I grew up not extremely sheltered but to a point where I avoid not to socialize and much more prefer just hanging out with myself. I dont know if its my Introverted traits that do that but I do have a form of SA. It sucks especially after I just graduated with an engineering degree recently and I really dont have a social life at all anymore. 

With that being said, I'm asking if anybody has any tips on how a person who has had a sheltered upbringing can break out of his social awkwardness, 

to me it seems the number one Turn off or ways for people to consider you weird and neglect you is if you come off a bit awkward. I hate it and wish people didn't avoid socially awkward people like the plague lol. 

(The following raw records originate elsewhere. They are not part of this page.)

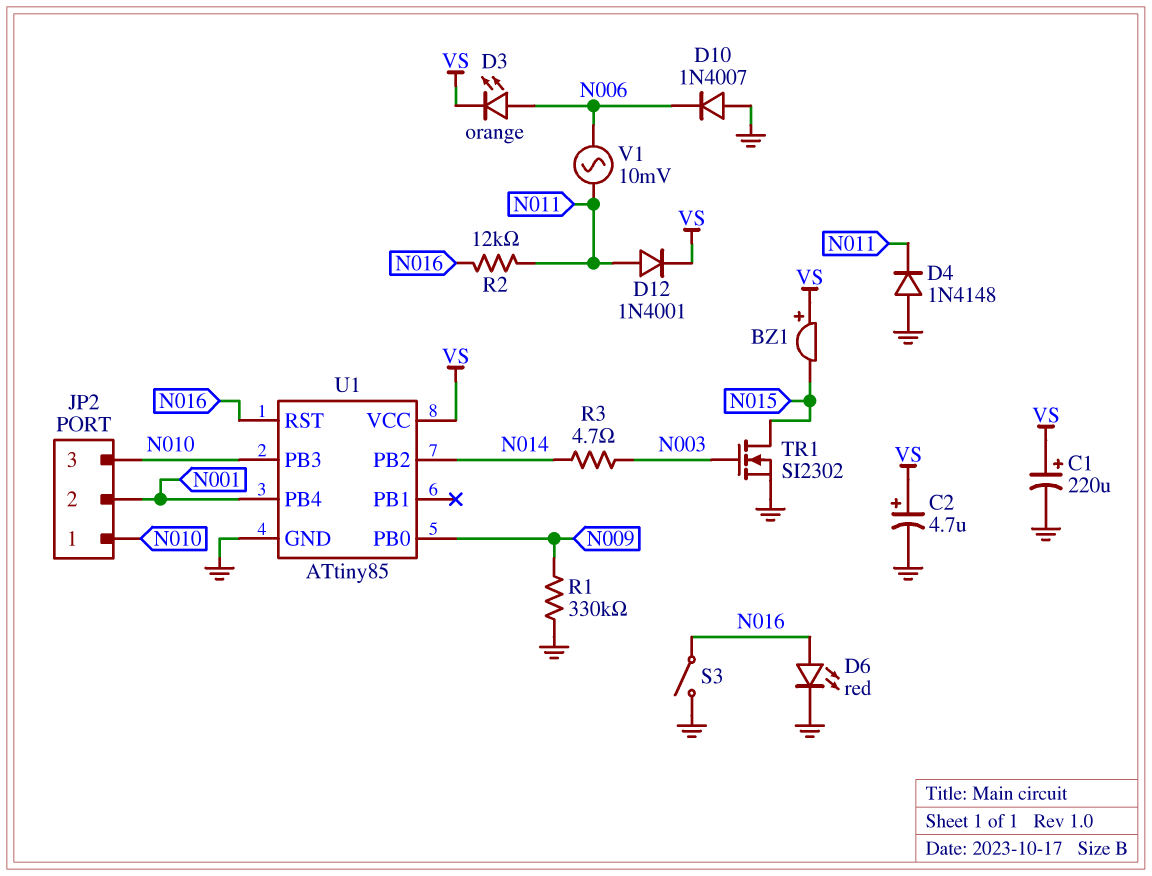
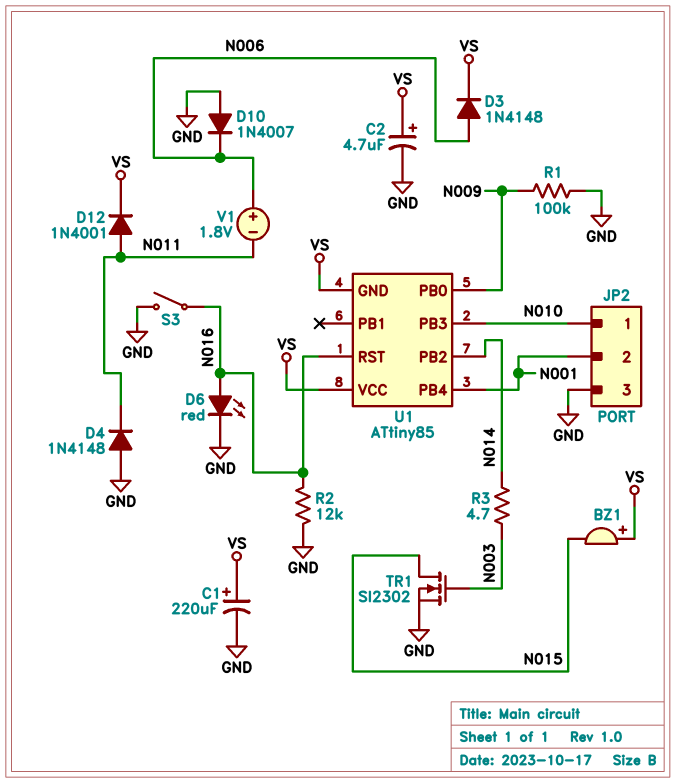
D3: LED orange (A N006, K VS) -> diode 1N4148 (A N006, K VS)
JP2 pin 3: N010 -> GND
R1: 330k (GND, N009) -> 100k (GND, N009)
R2: 12k (N011, N016) -> 12k (GND, N016)
U1 pin GND: GND -> VS
V1: AC 10mV (N006, N011) -> 1.8V (plus N006, minus N011)

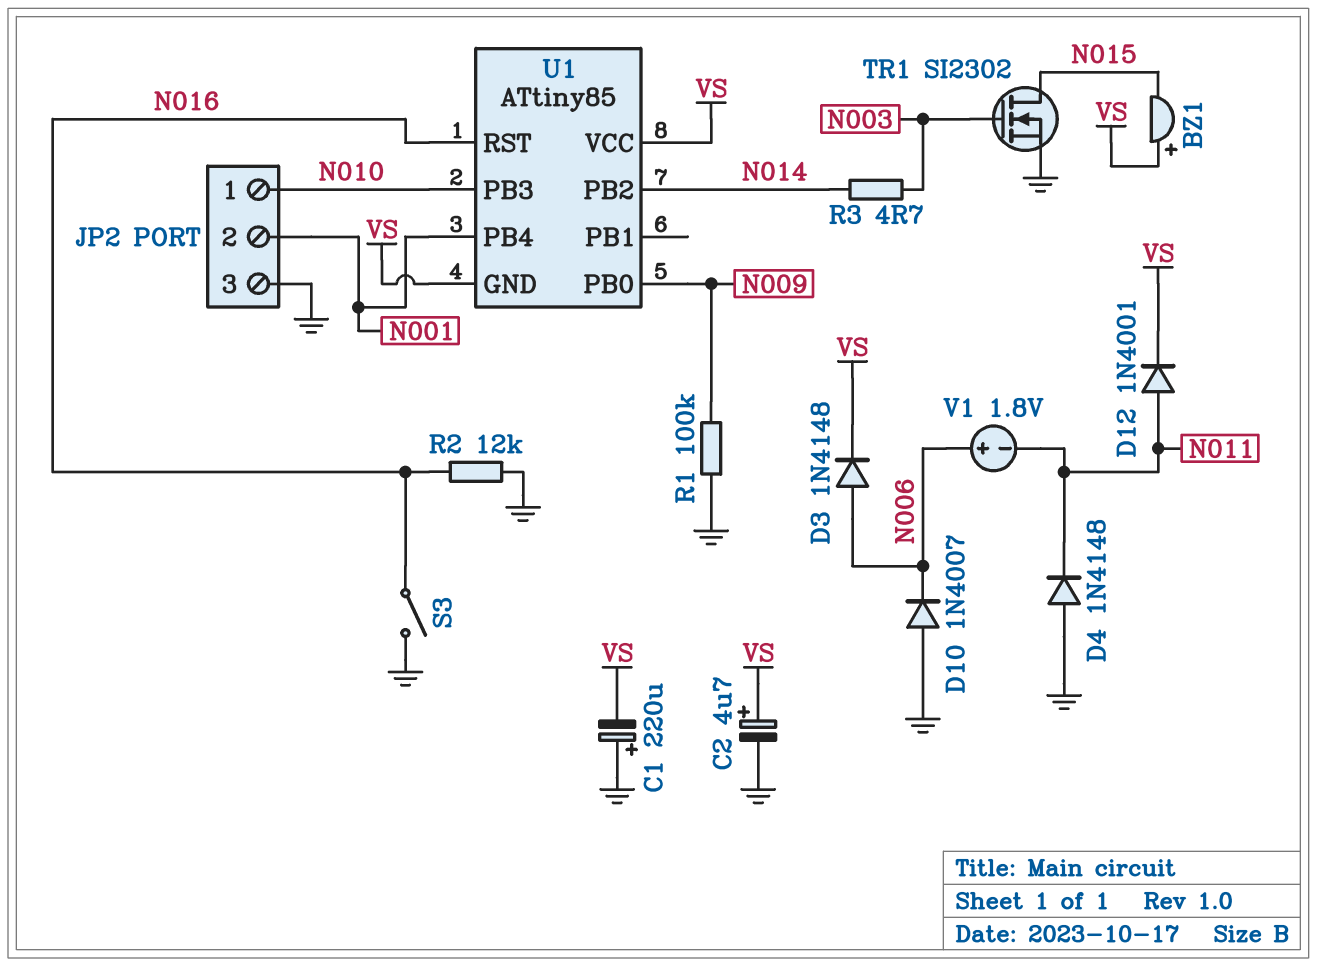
C1: 220uF (plus VS, minus GND) -> 220uF (plus GND, minus VS)
D6: LED red (A N016, K GND) -> none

Any advice is greatly appreciated.


----------



## marsia (Mar 22, 2016)

Are there things you can do with your interests that would get you out of the house? There are all kinds of things going on in the maker's movement, for instance. Could you meet other engineers and technical and creative types in cafes near business that employ engineers? Are there any volunteer things you could do that you are interested in? 

The more you focus on your awkwardness in a wanting to hide it way, the more it blooms, unfortunately. Instead just embrace it. Laugh with others about it and publicly proclaim yourself shy and be ok with that. A ton of us are, and it's fine!


----------